Tom joined the Courtauld as Lecturer in Nineteenth-Century Art Histories in 2023. Prior to that, he was a Leverhulme Fellow at the University of Warwick, the project curator of the British Museum’s exhibition Tantra: Enlightenment to Revolution, a curator at Lakeland Arts, and a lecturer at the University of Warsaw. He has held fellowships at the Kunsthistorisches Institut in Florence, the Huntington Library, and the Yale Center for British Art. He was elected a Fellow of the Royal Historical Society in 2023, and a Fellow of the Royal Asiatic Society in 2024.
His first book, Unmaking the East India Company: British Art and Political Reform in Colonial India, c.1813–1858, was published in June 2023 by the Paul Mellon Centre, Yale University Press. The book was awarded the 2024 Berger Prize and was shortlisted for the British in India Book Prize. It explores how art shaped the nationalisation of the East India Company between the loss of its primary monopoly in 1813 and the British state’s direct assumption of colonial rule in 1858.

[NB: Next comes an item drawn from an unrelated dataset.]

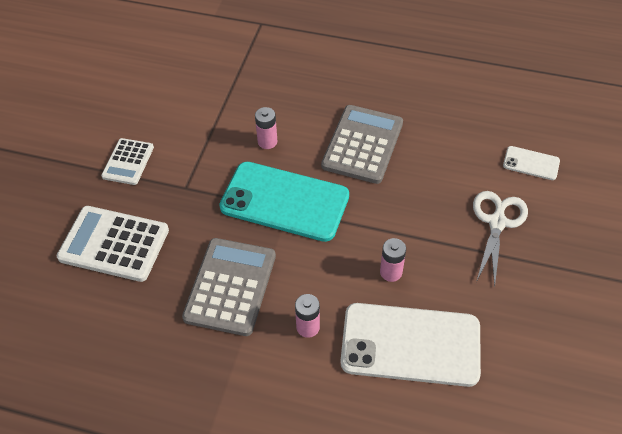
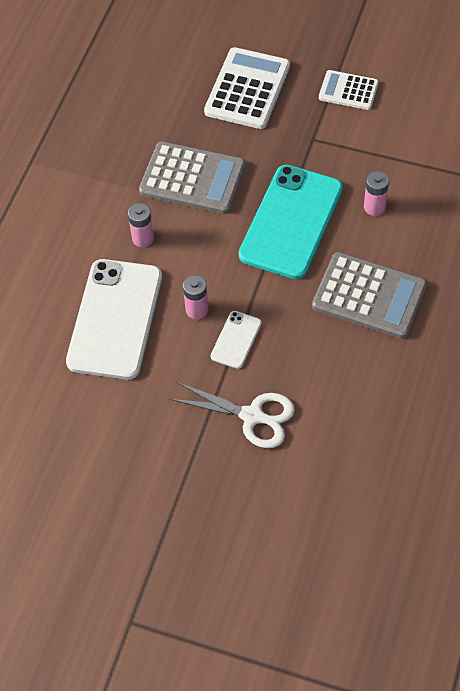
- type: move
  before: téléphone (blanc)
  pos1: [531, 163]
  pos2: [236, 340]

His second book, Lithography and the Modern World, c.1796–1914, is in preparation. Lithography’s global artistic impact has never previously been charted, despite the technology enabling the first truly international decentralisation of popular media. The book will explore how the technology’s invention catalysed dramatic cultural and political upheavals across the globe, giving rise to modern ideas and institutions. With societies reeling from the impact of contemporary social media technologies, the book would form the first attempt to map how this earlier revolution in popular media stimulated novel identities, religions, and ideas. Recent work on this project has been published in Art History, Cultural History, and The Polish Review.
He is currently writing about nineteenth-century Polish art and researching the artistic histories of free ports and special economic zones.